Thursday, November 5, 2009
Now I am curious to know if chickens were out of fashion in New England at that time. Here are a couple of pictures I took along the way:
Monday, November 2, 2009
Sunday, November 1, 2009
Friday, October 30, 2009
Just kidding, but in all honesty I am feeling a bit overwhelmed by it all. I love, love, love the Singapore Math workbooks, but the Scince is a bit elementary in my opinion. Probably more geared towards Pre-K. No problems there thanks to all our books and encyclopedias, luckily for Shaun his Mom is a Science geek. :) The Critical Thinking workbooks are also impressive, I want to order some for myself! Check out their site if you are looking for some stimulating material for the kids. I hope this jumble of hand picked curriculum doesn't leave anything out. Thank-you all for the wonderful support over the past couple of months, this has been a tough decision, and now my little man and I must relax and enjoy this opportunity.
This week was the last CSA pick-up for the year. I will miss it, though I am still undecided as to what to do next year. We are still waiting for the first frost to come and the leaves are really beginning to fall now. Plans to expand the garden, or at a minimum the fence, are in the works. Thomas has me longing for more crisp garden greens and hoop houses.
I was approached by a company to purchase a photo of mine for their upcoming catalog this week, did anyone else have this same experience? I am under the impression they were blog browsing. Anyway, my Cipollini Onions photo will be featured if all goes as planned and I was tickled pink by the request....this is exciting stuff for a stay-at-home-mom! I hope everyone is staying healthy or is on the mend. Hold onto those hoes, this is going to be one wild winter!
Tuesday, October 27, 2009
My initial reaction was extreme sadness knowing these beautiful creatures will lose their life today. What can I say, I am a sappy animal lover! I have seen with my own eyes the humane and free life they have led until now and this does bring comfort. I hope I will continue to have the choice of eating meat raised on this farm knowing I am supporting the right way to raise heads for slaughter, not the wrong, as this is not an easy opportunity to come by.

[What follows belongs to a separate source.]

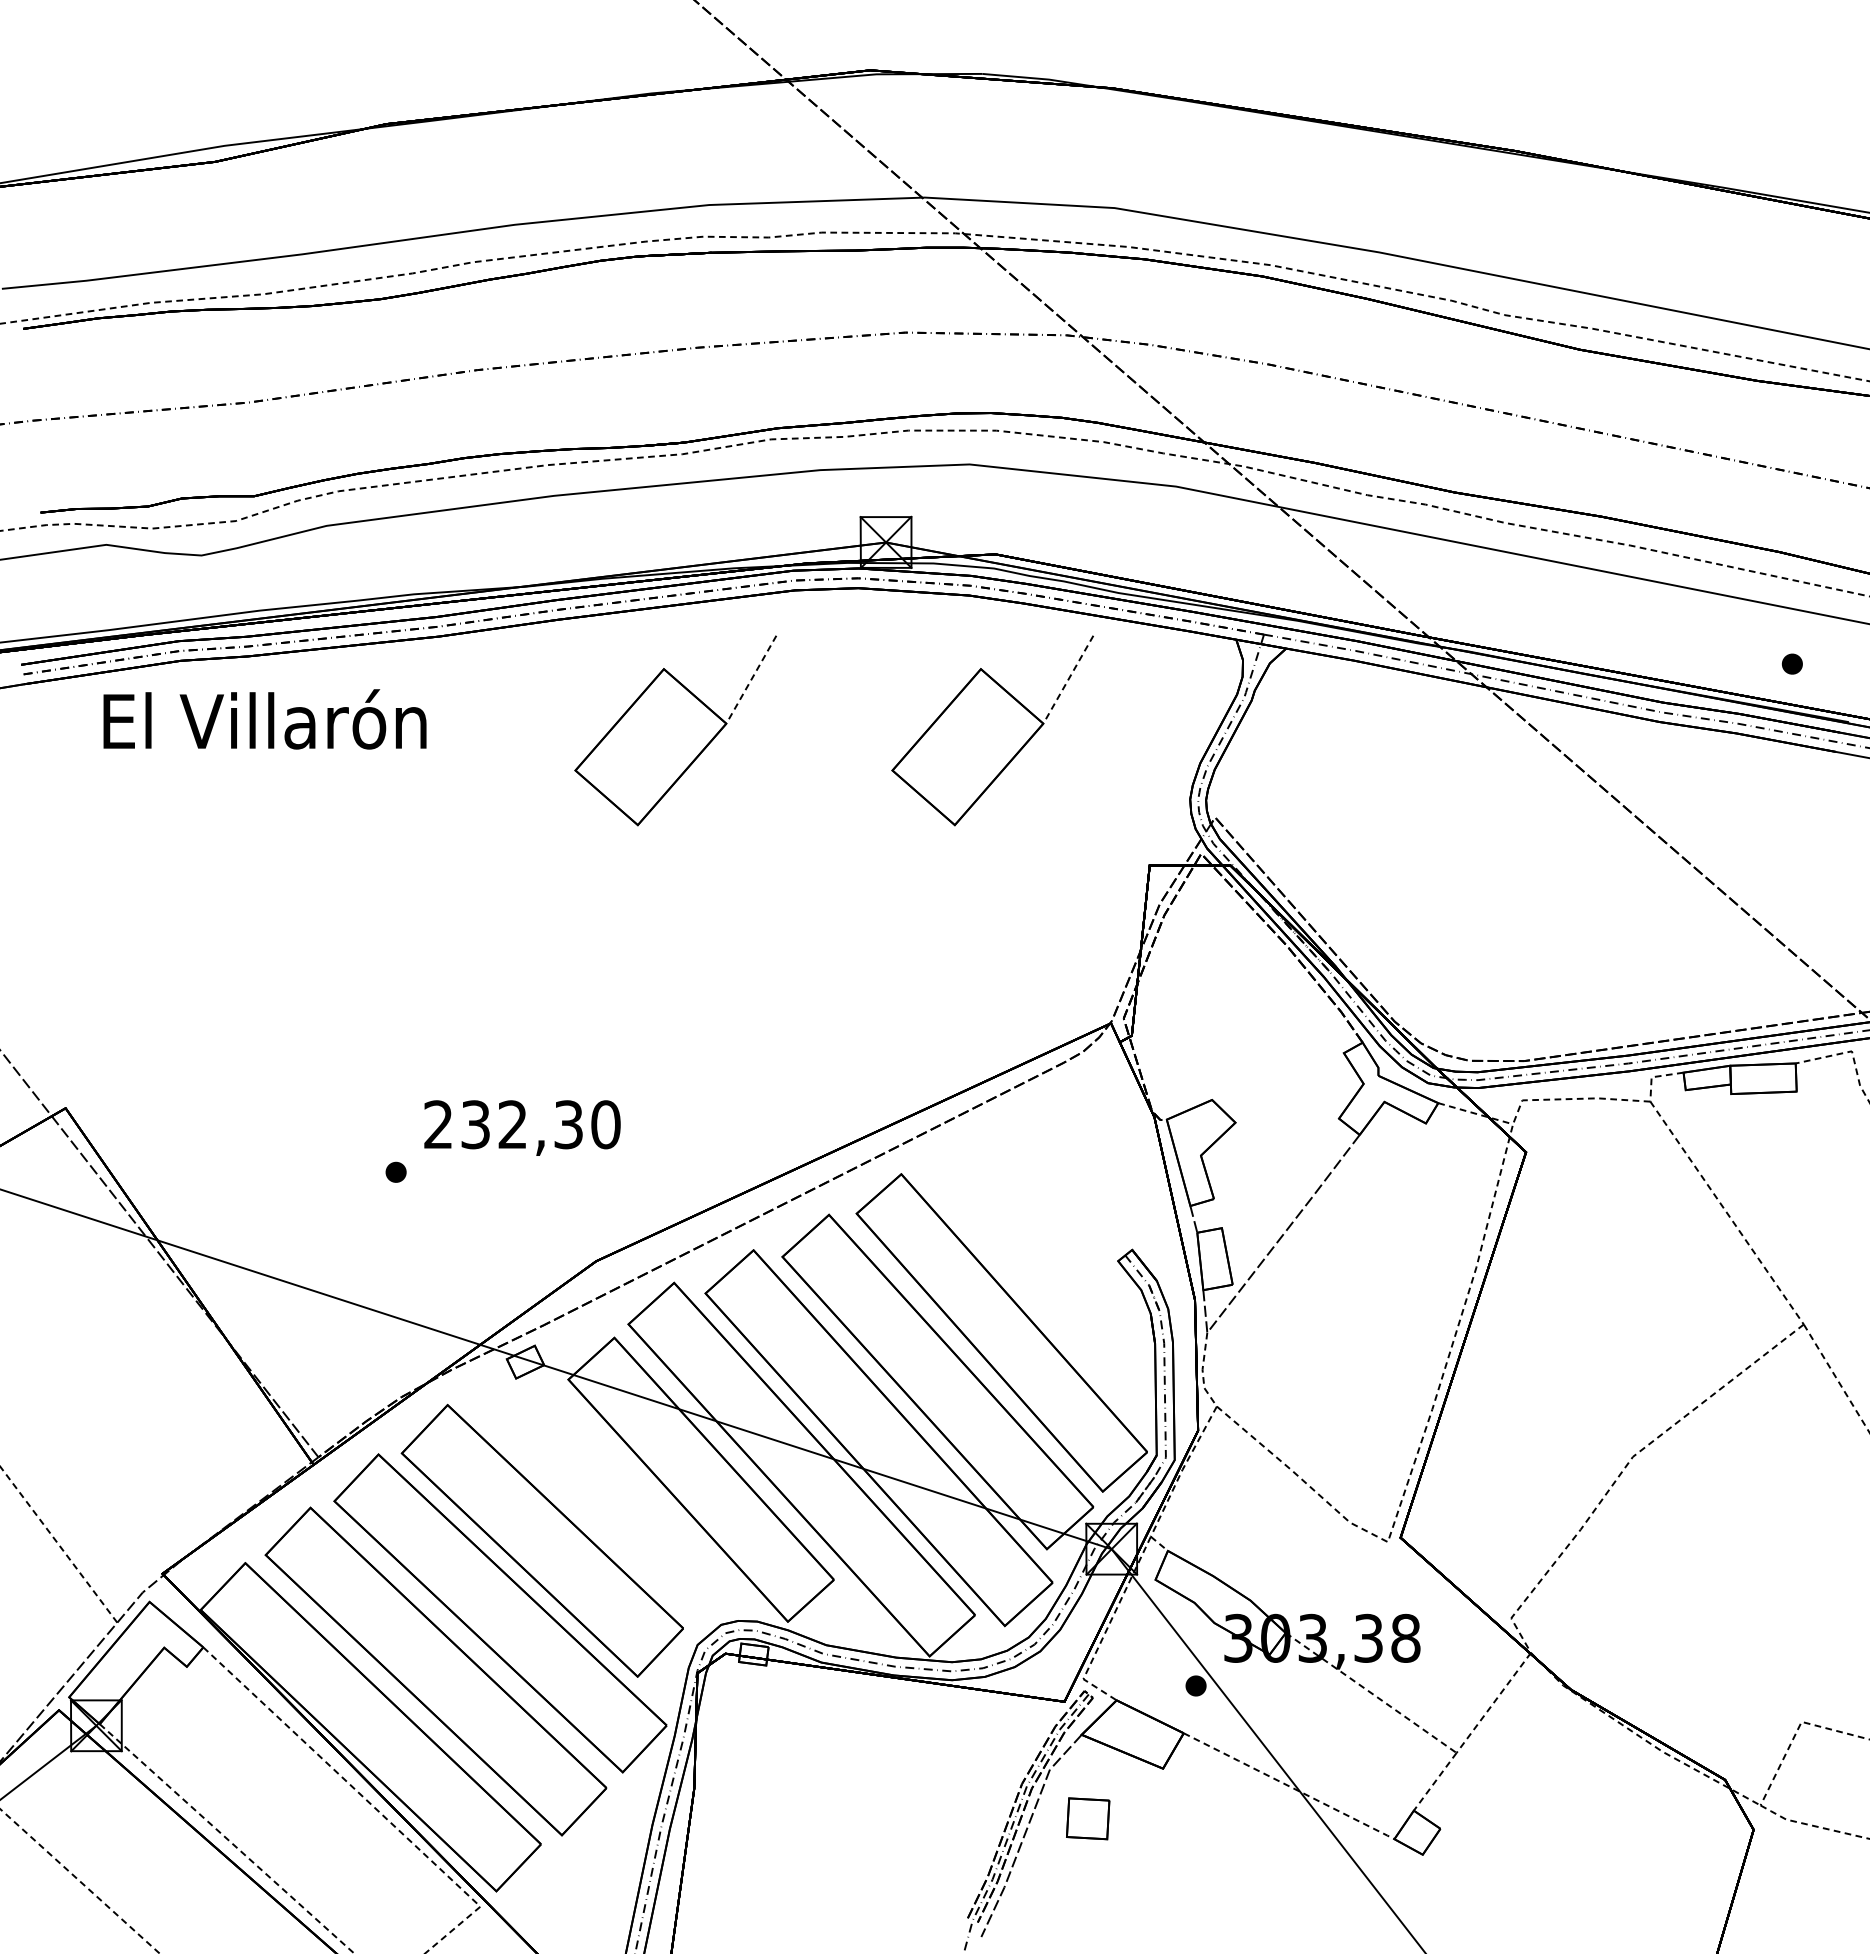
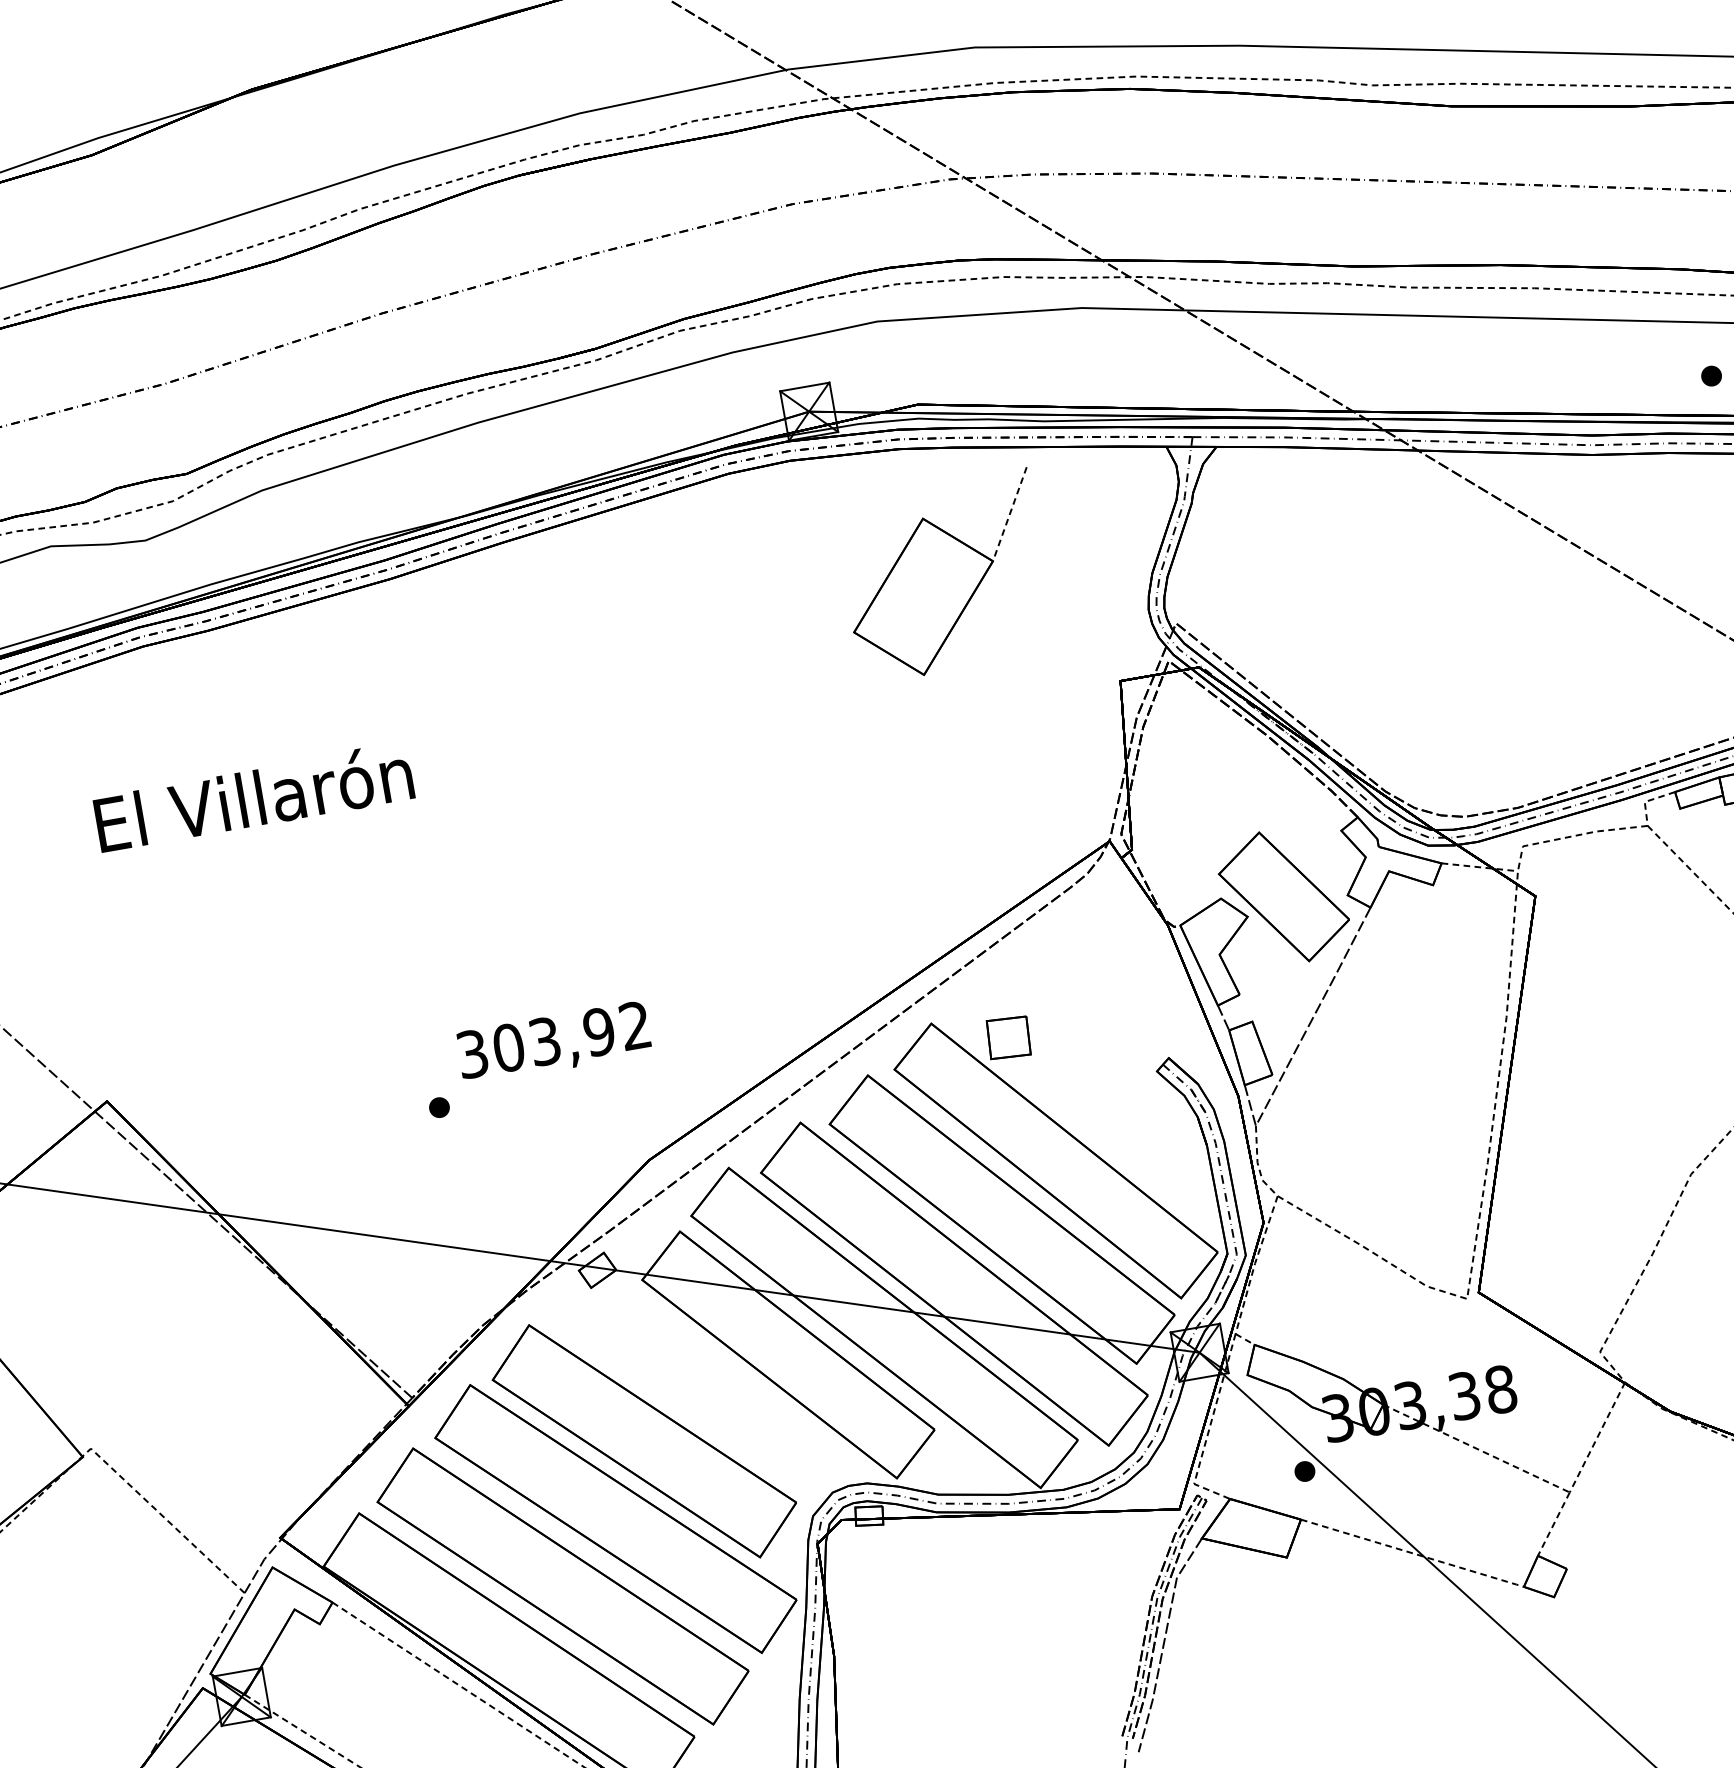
text: (264, 719) -> (253, 797), moved
part: (675, 730) -> (636, 630), removed
part: (1275, 1108) -> (1284, 896), added
text: (522, 1124) -> (554, 1039), 232,30 -> 303,92
part: (1088, 1818) -> (1009, 1037), moved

edit: Home Scool Update- The Letter of Intent has been filed and I met with Shaun's teacher and principal yesterday. Friday will be his last day. His wonderful teacher will hold a spot for him in her class until Fall of next year, and the principle offered for him to return any time. I will bring him in for testing in May to determine his placement (K or 1st) should he return to public school for the following year. All is falling into place.
Sunday, October 25, 2009
- being sick and lazy.
- freaking out over my son's high fevers; so high the digital thermometer could not read it, only goes to 105 degrees. YIKES!
- deciding to grant my son's wish of being homeschooled. Curriculum has been ordered, lesson plans are made, letter of intent being drafted.
- trips to the Pediatrician and Veterinarian.
- waiting for the co-op truck to arrive for five and a half hours in a parking lot with two sick kids and one sick Mom only to discover one of the precious angels turned on my parking lights and we now have a dead battery and no jumper cables. Not to worry, fabulous hubby saved the day!
- lastly, a fun farm field trip on our first day of having 3 fever free people!! YEAH!
Weeks ago I realized I had a ripe, albeit minuscule melon. Sweet victory!
We have found a use for all the garden runts, mantel decorations (there are squash and melons in there)!
Here are the photos from our recent farm trip. The tour included seeing how the carrots are processed for retail sale (up the conveyor belt into the drum where they are washed, then hand sorted and bagged), bagging some carrots to take home, a tractor tour of the farm, and picking a small pumpkin out of a 'patch'. The kids had a blast, my daughter was clutching those carrots like they were the last four on earth, lol. She even ate one!